Friday, August 12, 2011

Banning Short Selling in Europe

As anticipated, various EU countries have banned short selling. France, Spain, Italy, and Belgium have thus far thrown their hats in the ring.

Short selling bans are a common interventionary tactic during market declines. The rationale is usually along the line that short sellers are 'unfairly' driving prices 'artificially' lower, perhaps by spreading false rumors or information. This is a subjective judgment, of course. It presumes that bureaucrats can judge the 'correct' price level or the accuracy of information.

In reality, markets are always better evaluators of price and information quality. Good judgments are rewarded and bad judgments are punished.

When short sales are removed from a market, the market actually becomes less liquid during periods of decline. This is because short sellers provide an important source of demand when they buy back securities to cover their position. Absent that layer of demand, markets are likely to fall harder.

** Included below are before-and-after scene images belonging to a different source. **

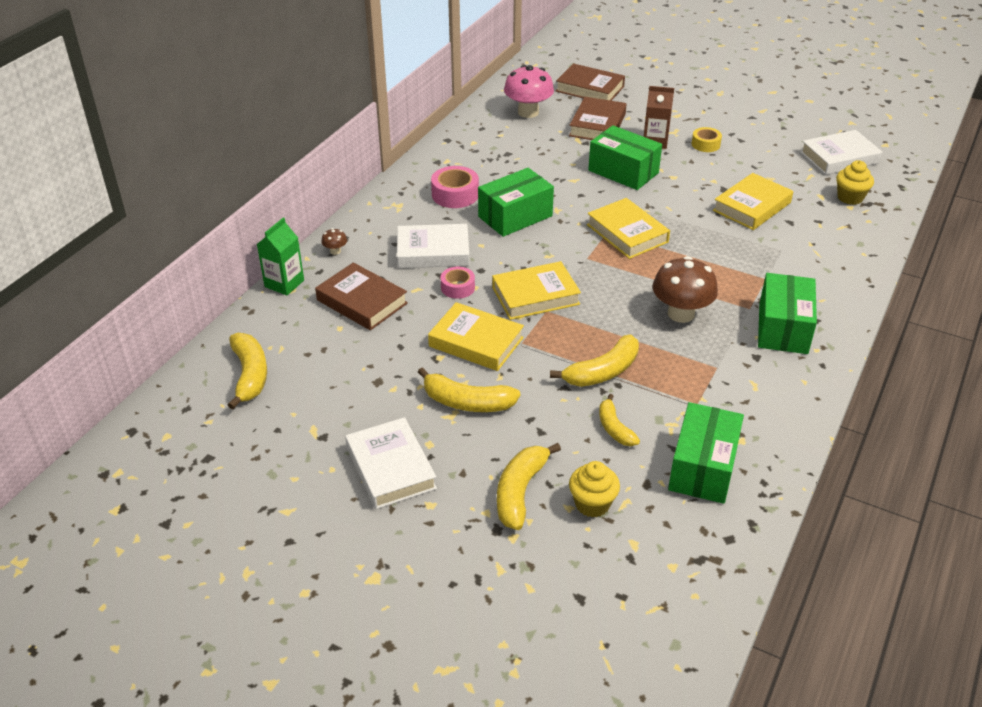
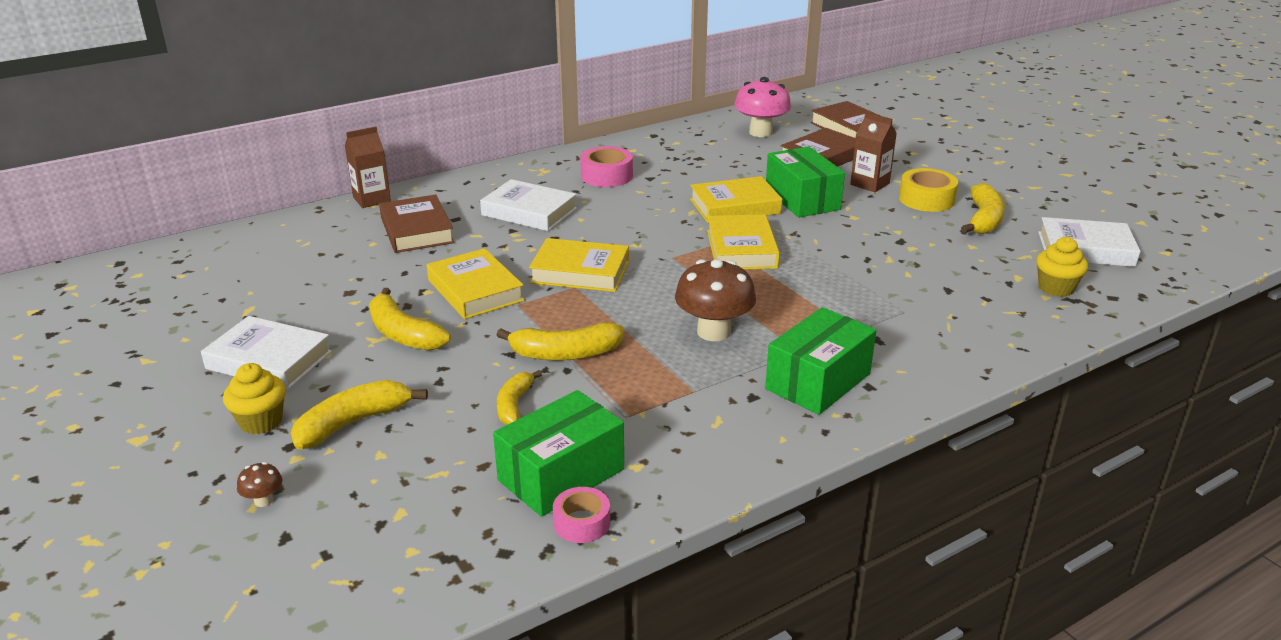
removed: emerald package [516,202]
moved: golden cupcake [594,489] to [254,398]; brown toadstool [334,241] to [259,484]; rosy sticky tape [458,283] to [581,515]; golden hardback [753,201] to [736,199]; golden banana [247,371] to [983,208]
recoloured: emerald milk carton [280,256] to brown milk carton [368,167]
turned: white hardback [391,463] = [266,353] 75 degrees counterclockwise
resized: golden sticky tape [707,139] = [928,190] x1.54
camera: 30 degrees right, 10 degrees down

We saw precisely this back in Fall 2008 when short selling was selectively banned in US markets. After an initially short covering rally on the announcement of the ban, markets resumed their decline with increased intensity. Less liquidity, deeper elevator shaft.

European markets are seeing similar short covering today. In a vacuum, this is decidedly bearish. Think it thru: What is likely to occur if longs still want to get out of positions and there are no short sellers to buy?